**Work to complete:**
Each line holding the word "solid" must appear in the answer, copied from the entries.
Extracted records START
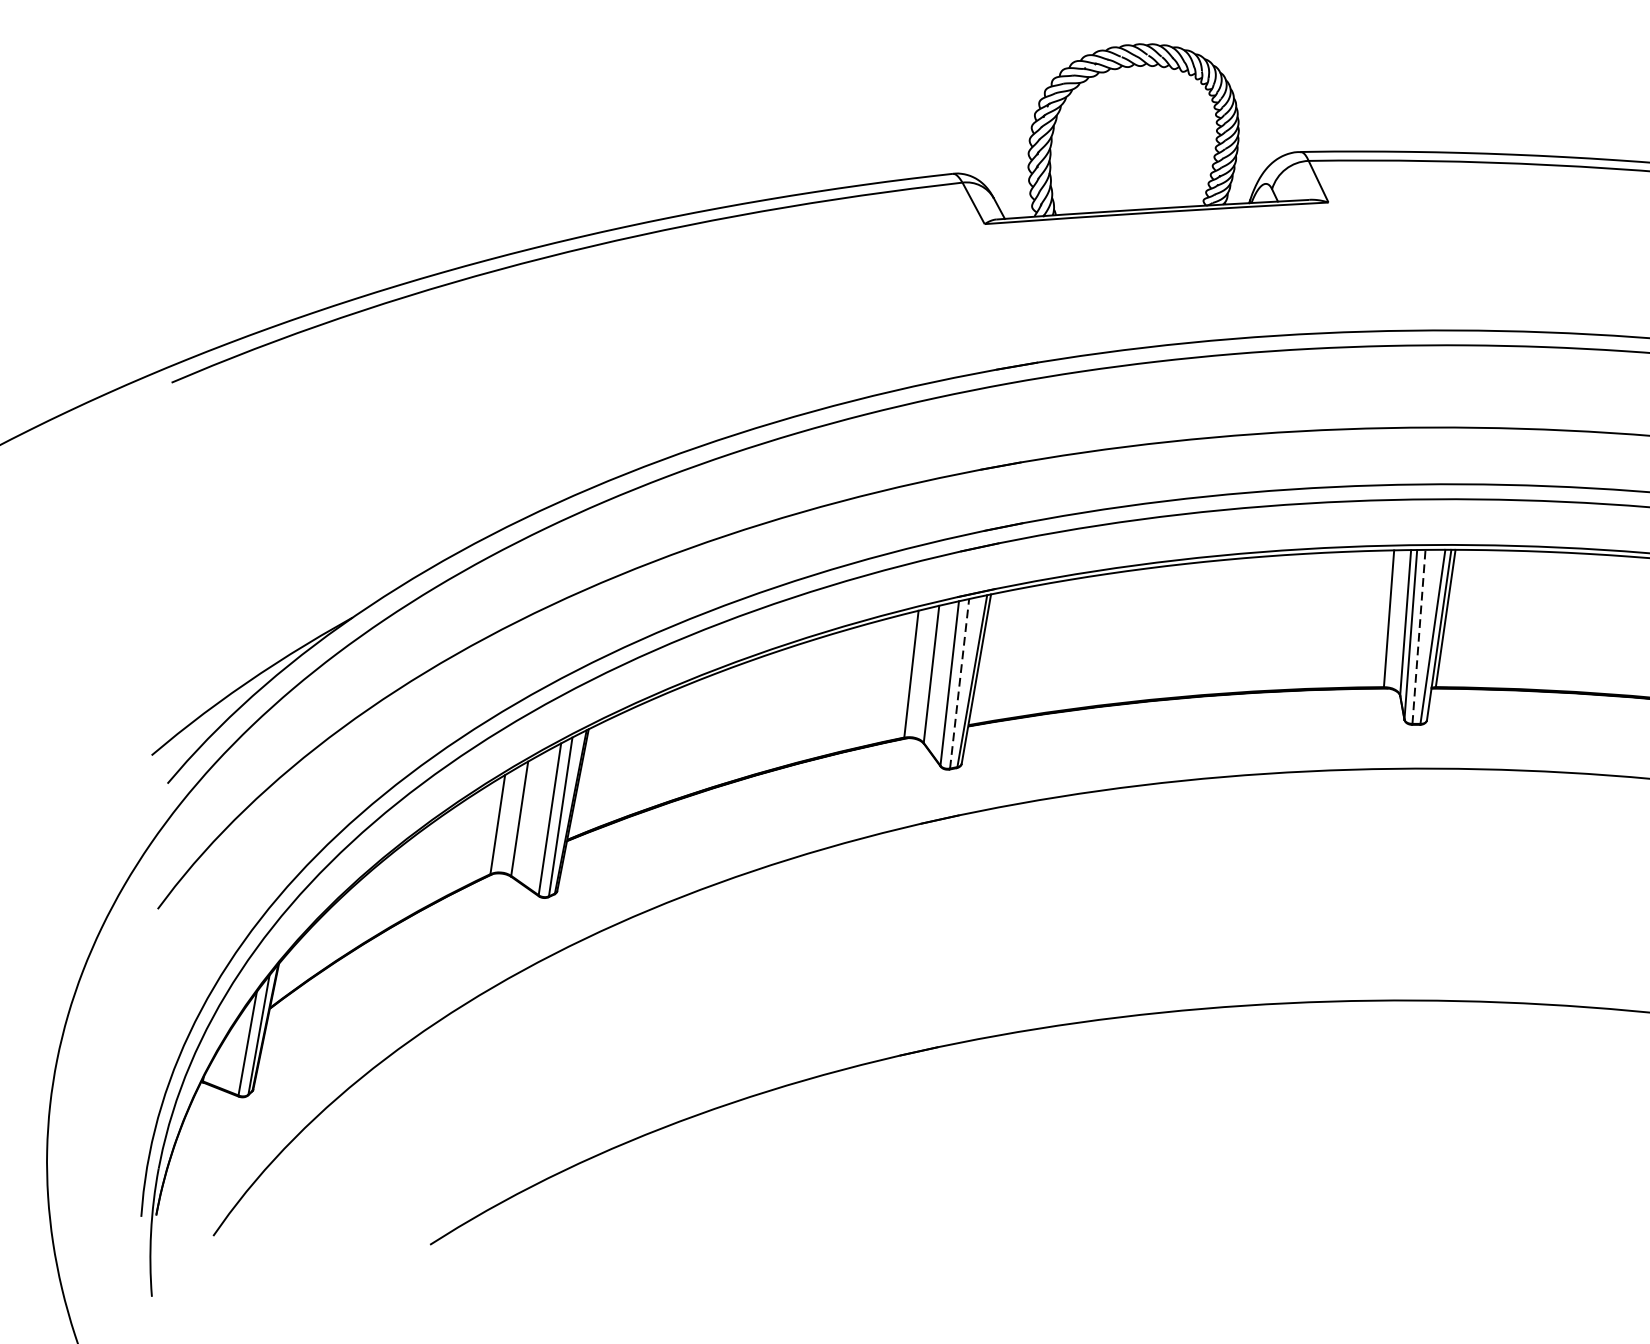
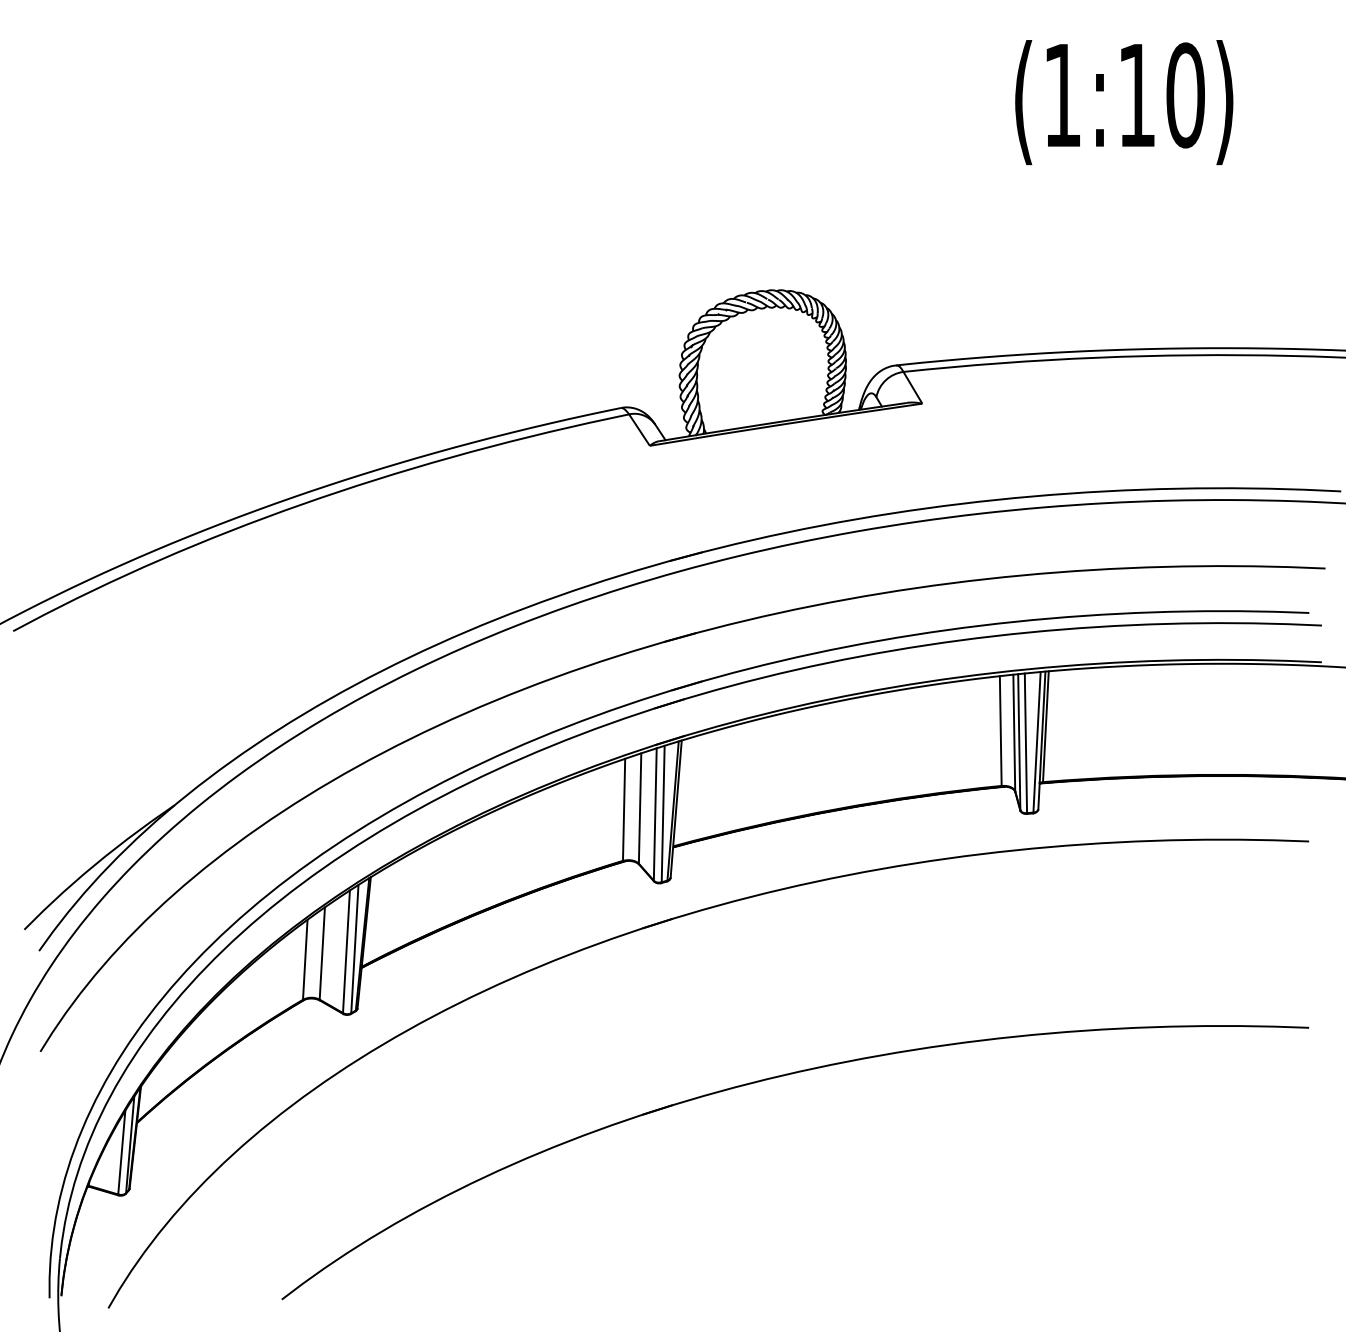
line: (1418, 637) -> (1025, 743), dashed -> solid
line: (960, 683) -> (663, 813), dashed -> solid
Extracted records END
Extracted records START
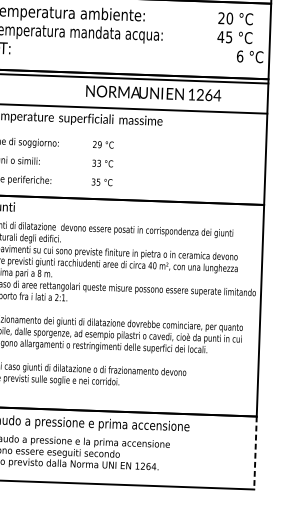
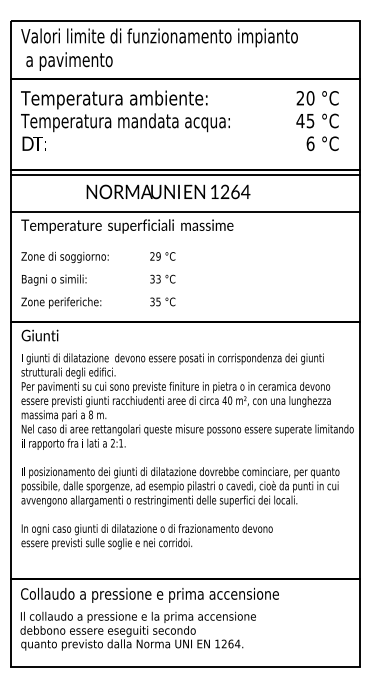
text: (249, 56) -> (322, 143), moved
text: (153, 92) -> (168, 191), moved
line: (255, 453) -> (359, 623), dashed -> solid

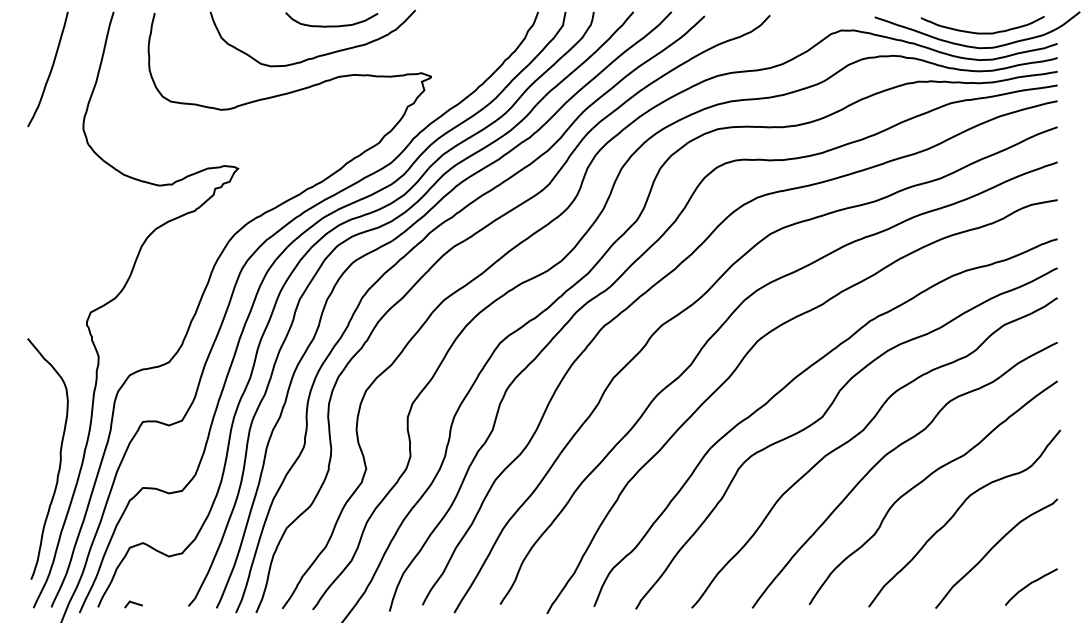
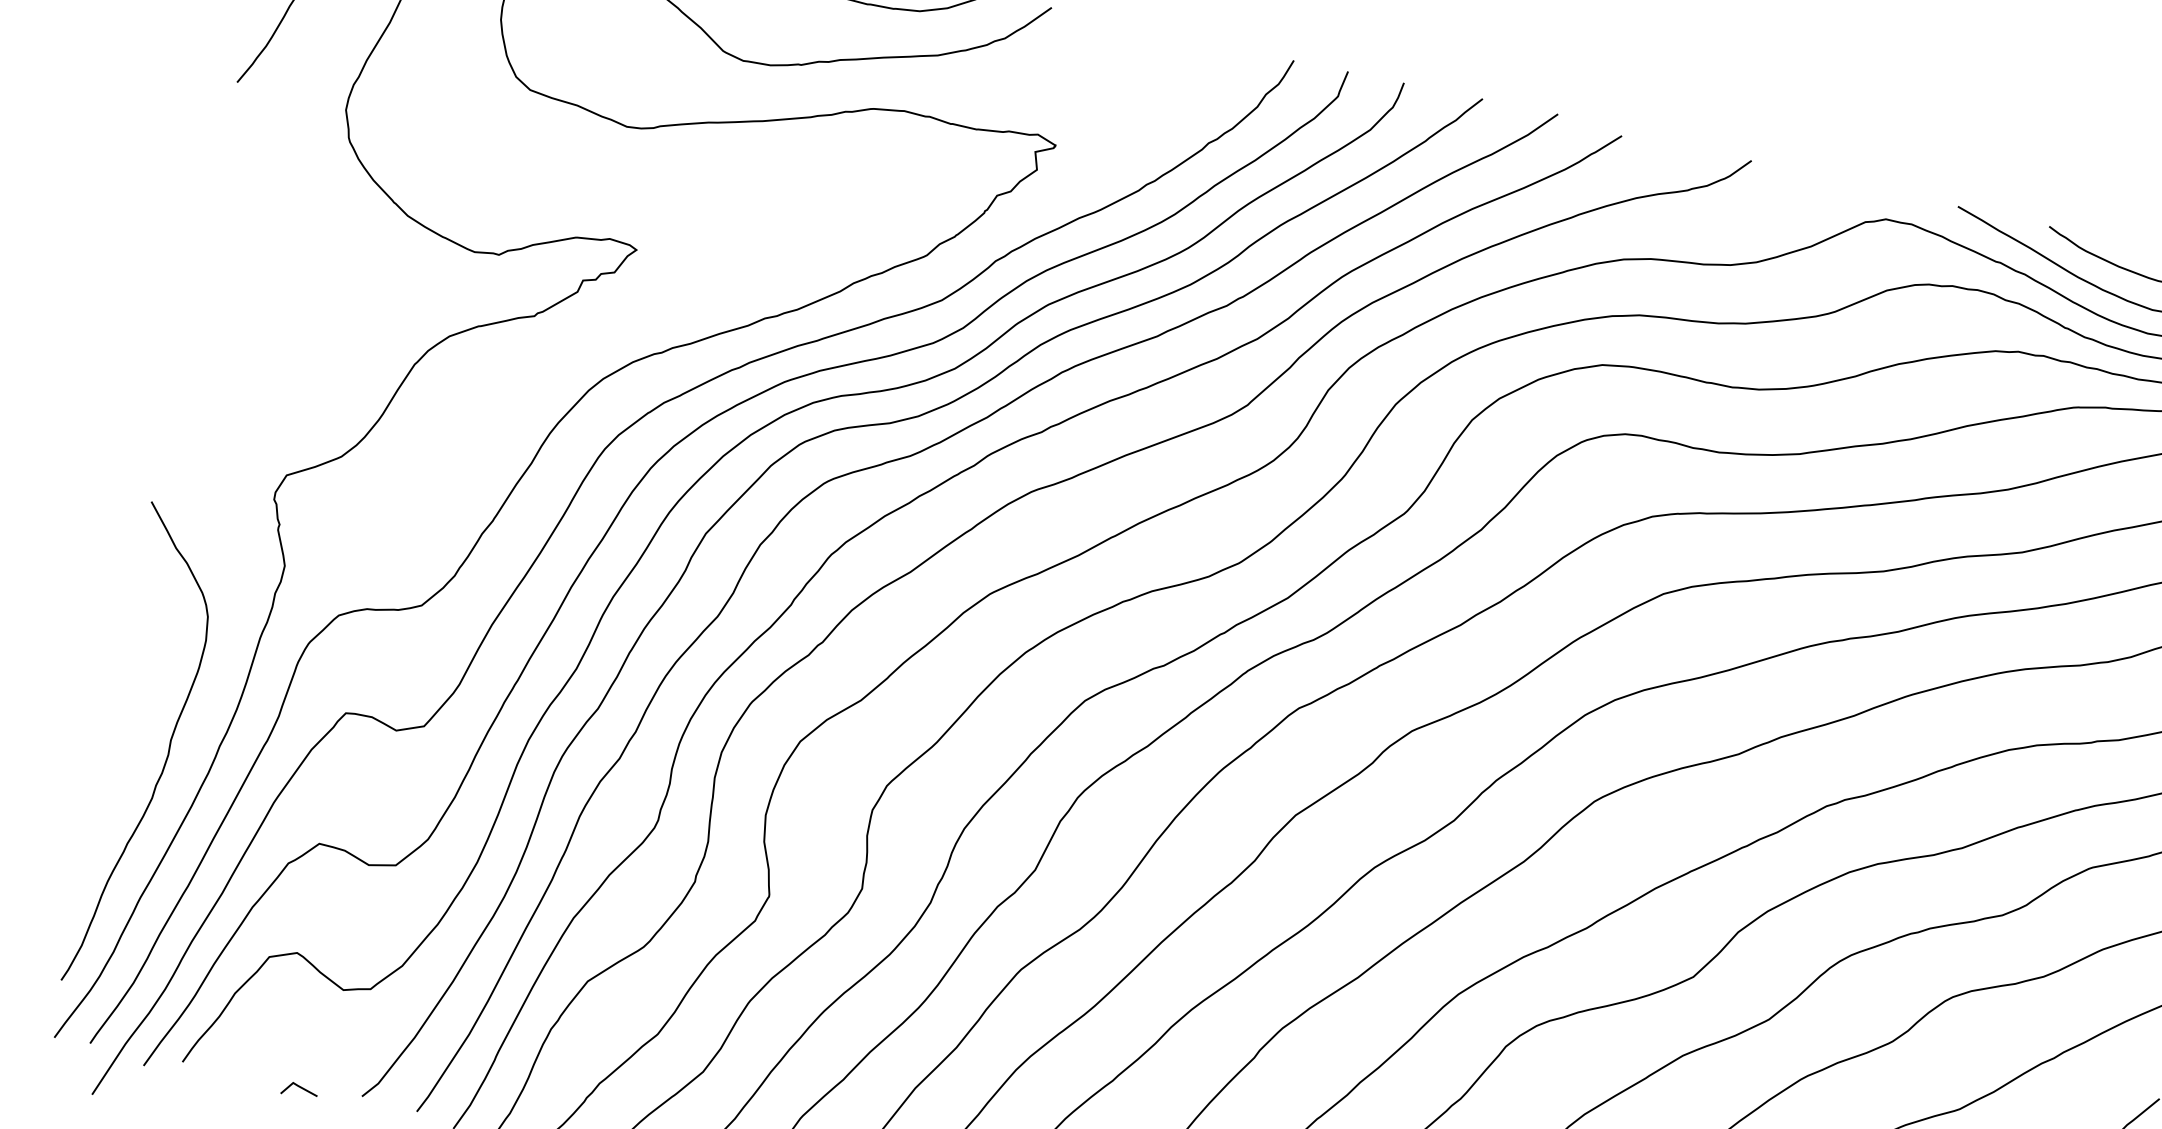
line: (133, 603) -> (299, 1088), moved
Extracted records END
**Solution for this problem:**
line: (1418, 637) -> (1025, 743), dashed -> solid
line: (960, 683) -> (663, 813), dashed -> solid
line: (255, 453) -> (359, 623), dashed -> solid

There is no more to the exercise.